I must confess that I was not 100% certain of my ID here and originally misidentified this as a birch shield bug. Thank you to Maria for the correction in the comments below.
Sanity will return tomorrow. I promise.
In July, I shared some images of a poppy field I had found near the village of Send. I couldn’t resist sharing a few more. It was really special being there, among all the flowers. Three whole fields were covered in poppies. The first shot was taken in the morning, but I popped down again in the evening for some better light.
As the sun set, the poppies began to close, but the light was more interesting.

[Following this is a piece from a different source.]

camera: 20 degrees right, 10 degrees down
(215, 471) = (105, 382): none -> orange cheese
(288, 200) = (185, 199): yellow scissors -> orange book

In low light like this, a tripod was essential. Needless to say, the camera was not set up for a moving deer, so when one bounded across the field I was working in, all I could do was react and take the shot with the wrong settings. At least I have something vaguely deer-like to jog my memory; I have a picture in there that needs no settings.
It’s been several weeks since I was last here. I’ve missed it. I just pressed the button on my dissertation! I can no longer tinker with it; it’s done. All I need to do now is bind and drop off the hard copies tomorrow. I am excited to be able to get back to the blog. I hope you haven’t all given up on me!
I couldn’t completely leave the camera alone for the whole summer. Here’s a shot of a lovely little common blue butterfly, captured while on holiday in Sark in July. See you after college tomorrow!
A few days ago I posted an image of an immature capsid bug. Here’s a shot from last year of one all grown up, surveying the garden kingdom.
As the deadline for my dissertation inexorably draws nearer, and with school holidays approaching even faster, I am having to put photography on the back burner, again. But it is bug season! Not fair! I can’t ignore all that gorgeous mini-beast action in my garden completely. So here are a few shots grabbed in illicit moments away from my studies.
These capsid bugs normally hang out on oak trees. Luckily, my neighbour has a whopper of an oak tree so we get a lot of extra bug action. Oak trees rock.
This fly is so small I can’t make out the detail until I grab a macro shot and view it at native resolution on my desktop. It’s too small even for my insect field guide, so I can offer no ID. Do step up if you know what it is!
This might be a moth. It too is very small, but rather cute, in my opinion.
I have a few more shots to share but I am going to have to be strict with myself about spending time on-line for the next few weeks. So sorry if I don’t manage to visit your site for a while. But, come September, there will be no stopping me!